The thoracic duct can be tied off surgically to prevent leakage of chyle into the body cavities.6 21 Interventions including videoassisted thoracoscopy, thoracotomy, or pleurectomy have to be individualized depending on the primary cause.56 It may be helpful to administer nasogastric olive oil or cream before surgery in order to increase chyle flow and help identify the site of the leak. Alternatively methylene blue, injected between the toes, helps outline the thoracic duct. Percutaneous transabdominal catheterization of the cisterna chyli or thoracic duct has been used to embolize chylous fistulae.11 21 27 Following such interventions, lymph is thought to return to the venous circulation via collateral channels.
Although the mortality from chylothorax is decreasing, significant morbidity continues as a result of lymphopenia, hypoalbuminaemia, malnutrition, and prolonged hospitalization.
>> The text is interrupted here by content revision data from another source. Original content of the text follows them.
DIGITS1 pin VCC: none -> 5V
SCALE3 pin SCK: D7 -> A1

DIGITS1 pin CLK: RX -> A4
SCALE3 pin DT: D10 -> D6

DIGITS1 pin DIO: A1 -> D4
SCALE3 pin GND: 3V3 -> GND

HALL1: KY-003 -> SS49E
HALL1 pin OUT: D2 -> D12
Prolonged central venous catheterization, total parenteral nutrition, multiple chest drain insertions, and additional surgical procedures contribute to the risk.
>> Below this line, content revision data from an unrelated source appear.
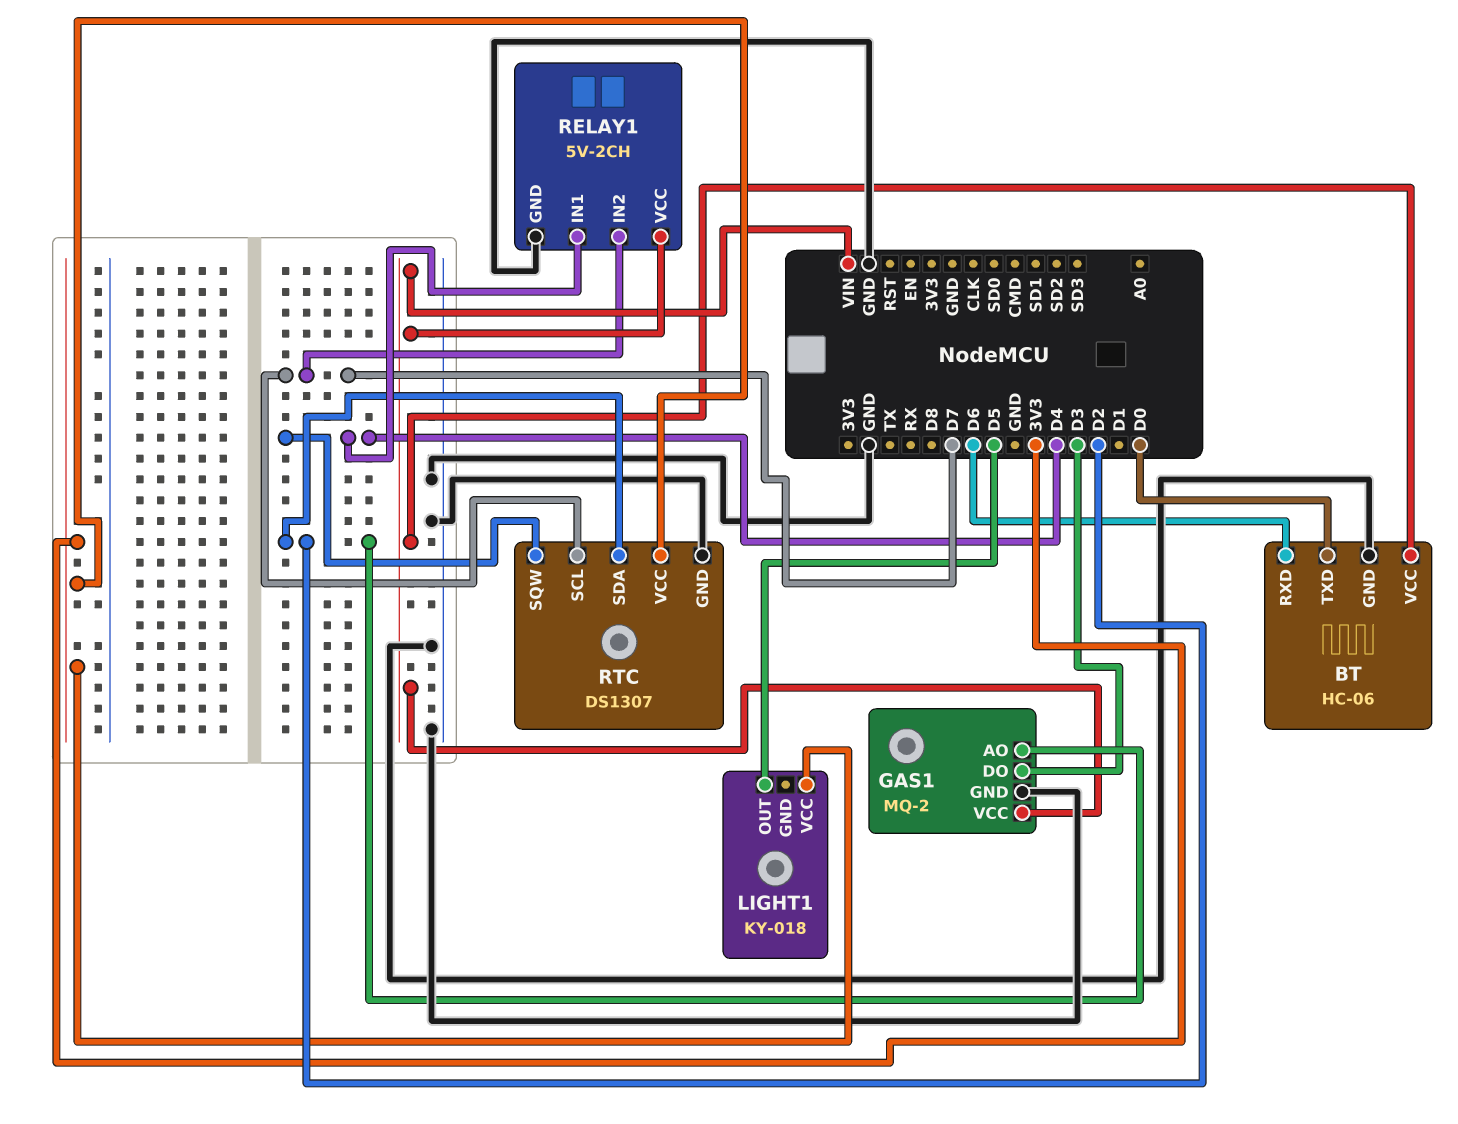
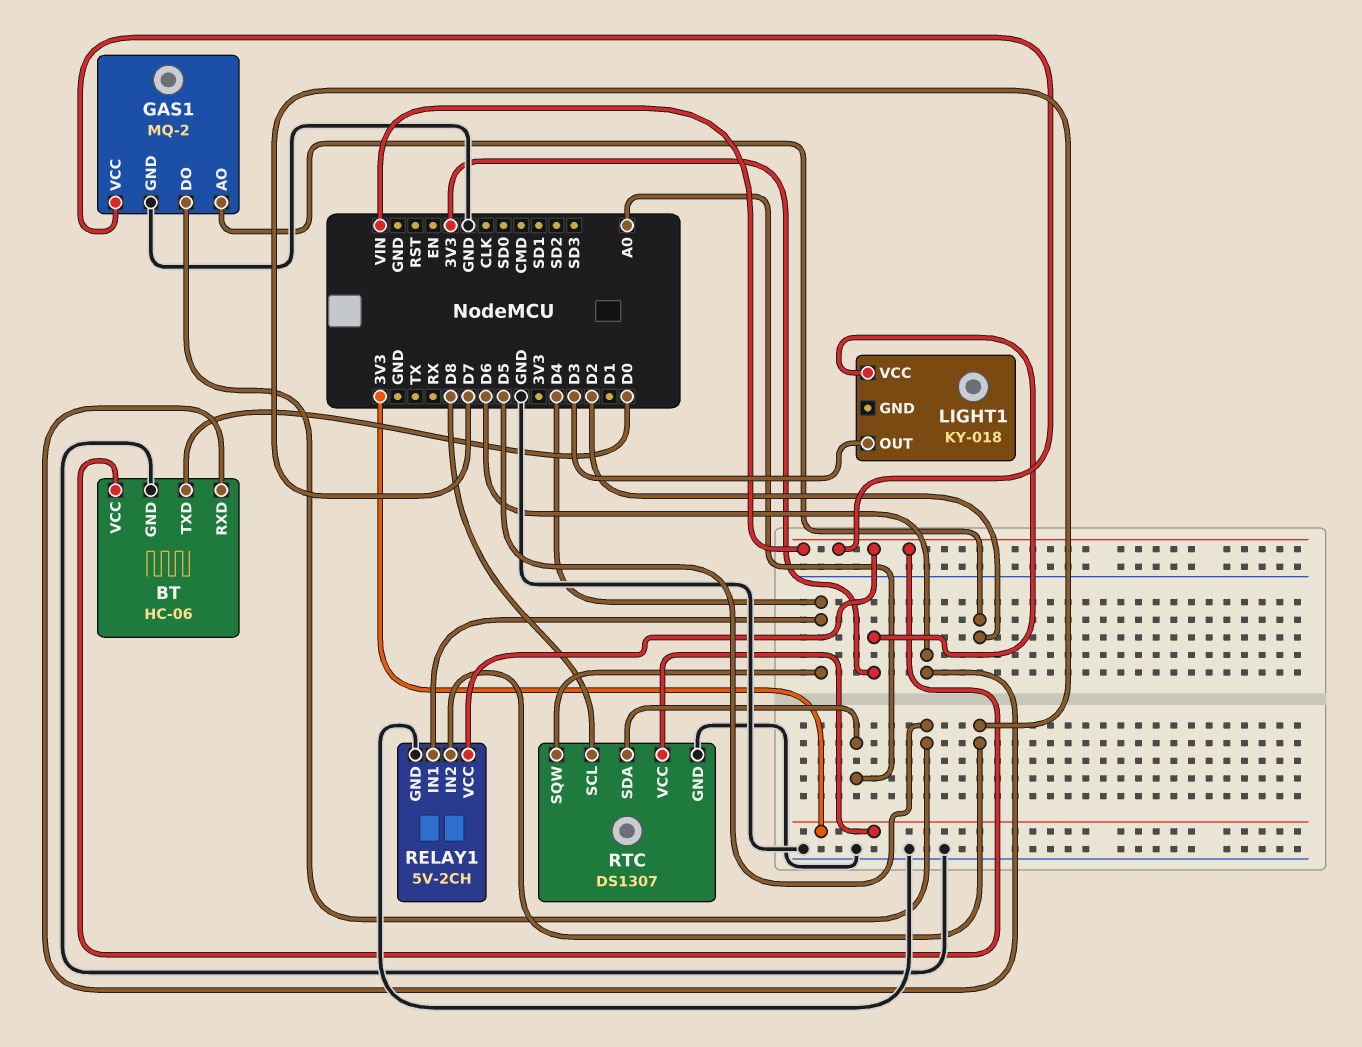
GAS1 pin DO: D3 -> D5
LIGHT1 pin OUT: D5 -> D3
RTC pin SCL: D7 -> D8
RTC pin SDA: D2 -> A0

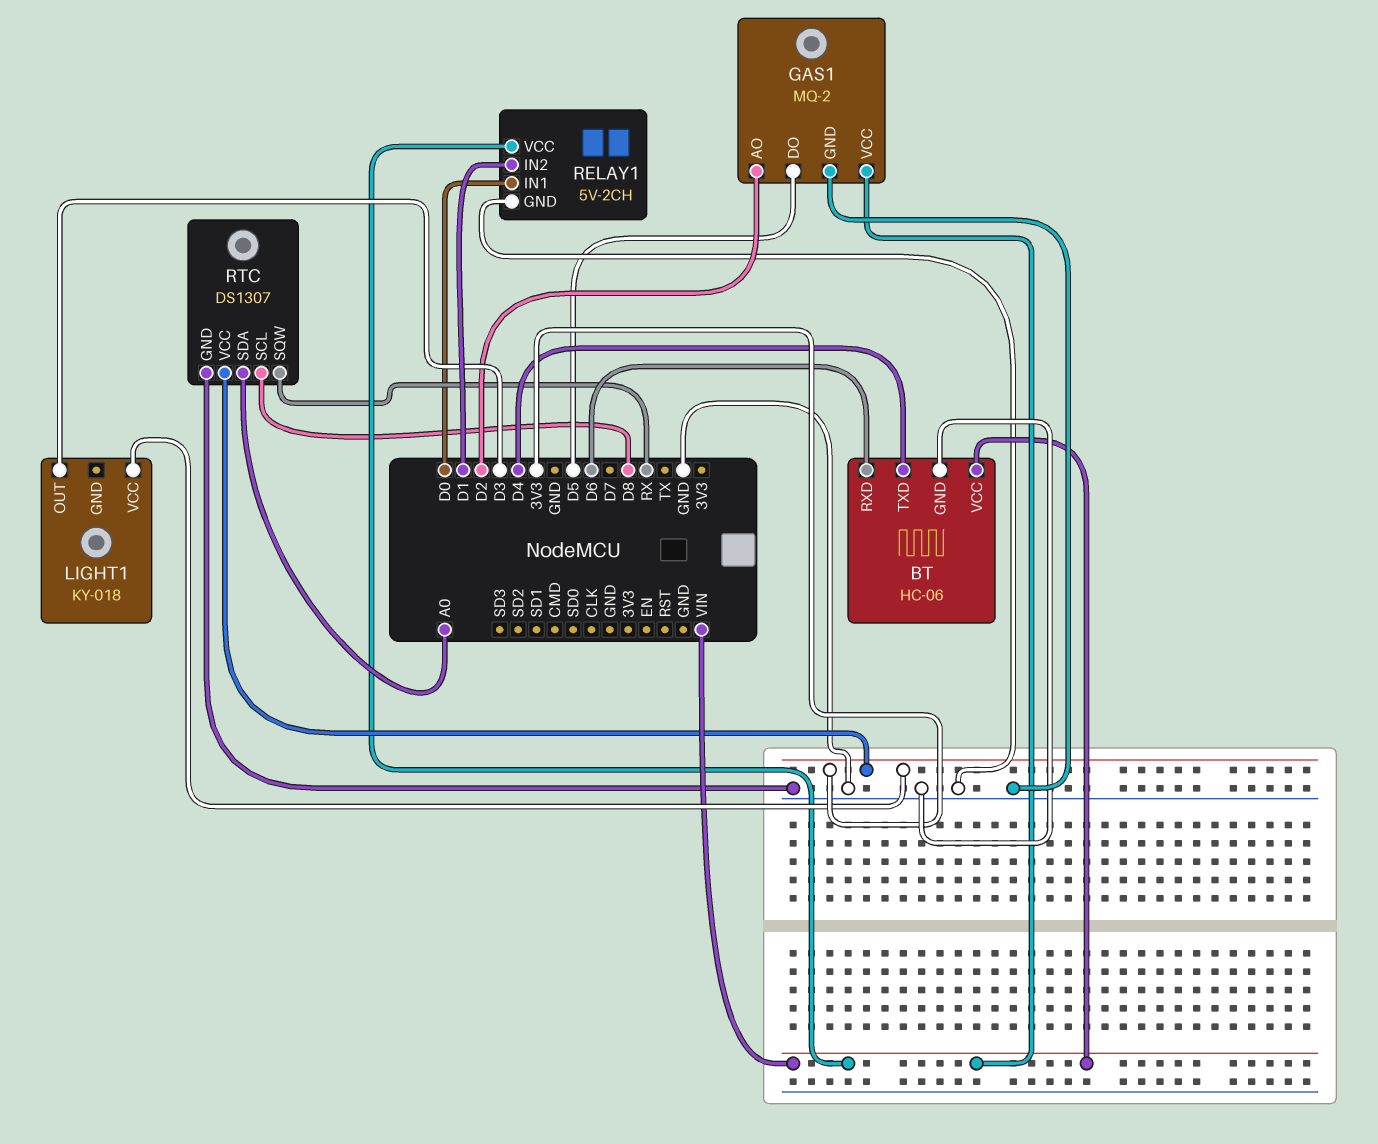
BT pin TXD: D0 -> D4
RELAY1 pin IN1: D4 -> D0
RELAY1 pin IN2: D7 -> D1
RTC pin SQW: D4 -> RX

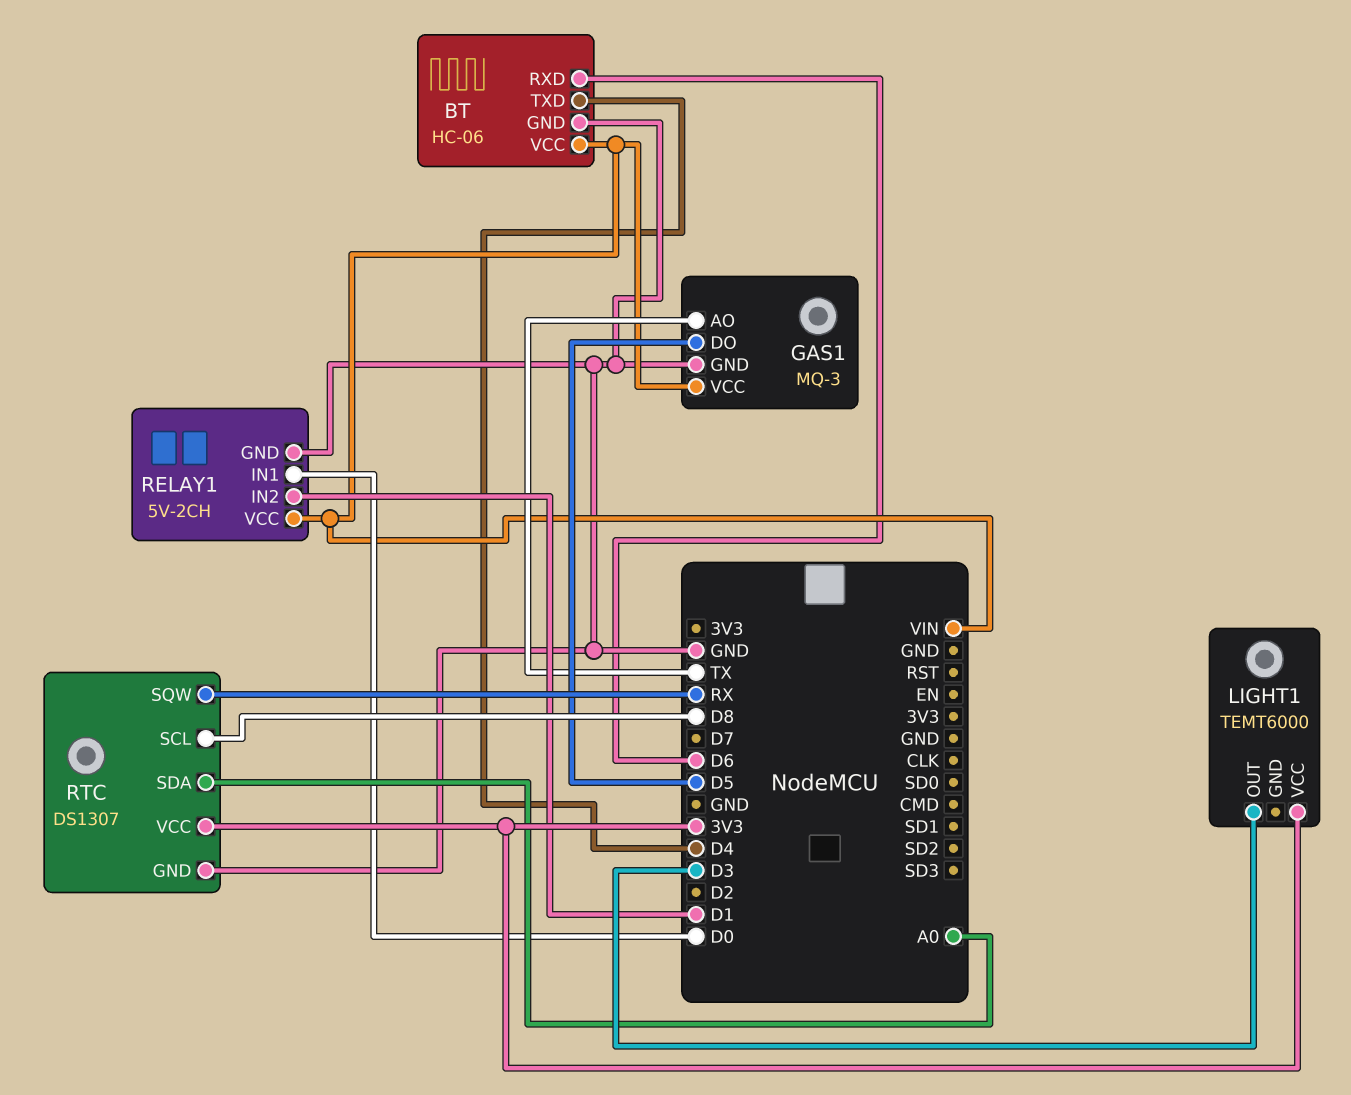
GAS1: MQ-2 -> MQ-3
GAS1 pin AO: D2 -> TX
LIGHT1: KY-018 -> TEMT6000

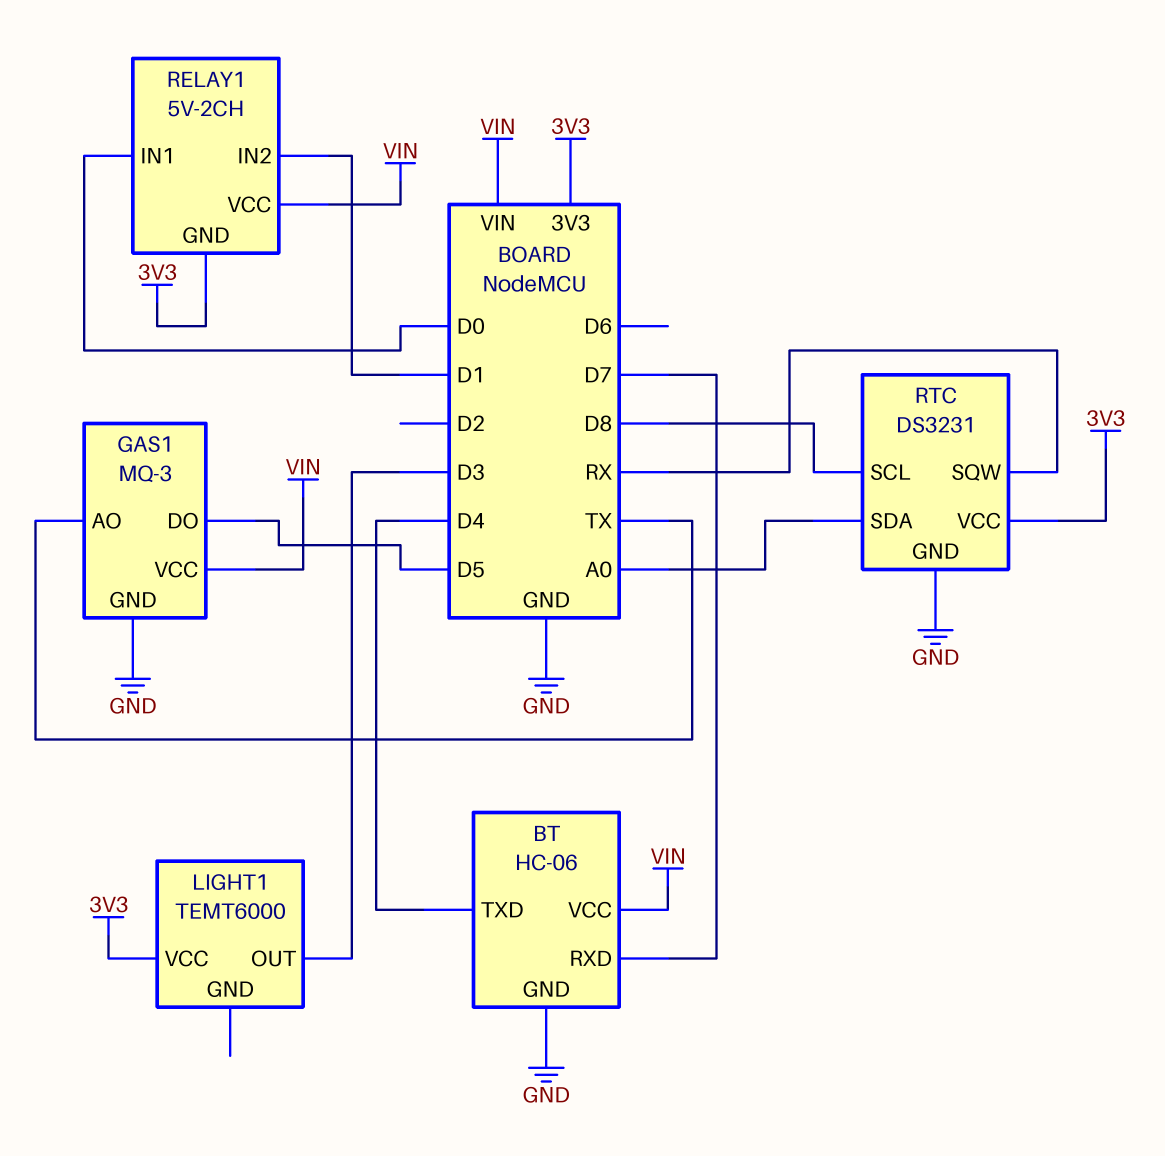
BT pin RXD: D6 -> D7
RELAY1 pin GND: GND -> 3V3
RTC: DS1307 -> DS3231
In chylous ascites, chyle accumulates in the peritoneal cavity. It results from an obstruction or leak in either the cisterna chyli or its large afferent lymphatics. It has a similar aetiology to chylothorax. Lymphomas account for more than half of the cases. Abdominal and retroperitoneal surgical procedures can damage the lymphatics. In postsurgical cases, the diagnosis is often delayed because the peritoneal fluid is initially serous until enteral feeding is reintroduced.35
The diagnosis of chylous ascites is based on the chemical content of the peritoneal fluid. Peritoneal fluid in this condition is very rich in proteins, usually 50% greater than that of plasma. Management of chylous ascites is similar to that of chylothorax. Repeated paracentesis is performed for patient comfort and to minimize the risk of development of the abdominal compartment syndrome.35 Persistent chylous ascites following several weeks of conservative treatment warrants a more aggressive approach including insertion of a peritoneovenous shunt, percutaneous embolization,27 or direct surgical repair of the cisterna chili.35
Chylopericardium is a rare disorder in which chyle accumulates in the pericardial cavity. It can be congenital or secondary to pericarditis, pancreatitis, cardiac or thoracic surgery, or malignancies. Chylopericardium is seen in children undergoing cardiac surgery with development of cardiac tamponade. The principles of management include: pericardial drainage, a low lipid diet, and surgery in persistent cases.
The lymphatic circulation is important in health and disease but its functions are poorly understood and often overlooked. Clinicians need to be aware of lymphatic disorders, which have direct relevance to anaesthesia and intensive care medicine. It is likely that future research will uncover other functions for the lymphatic circulation.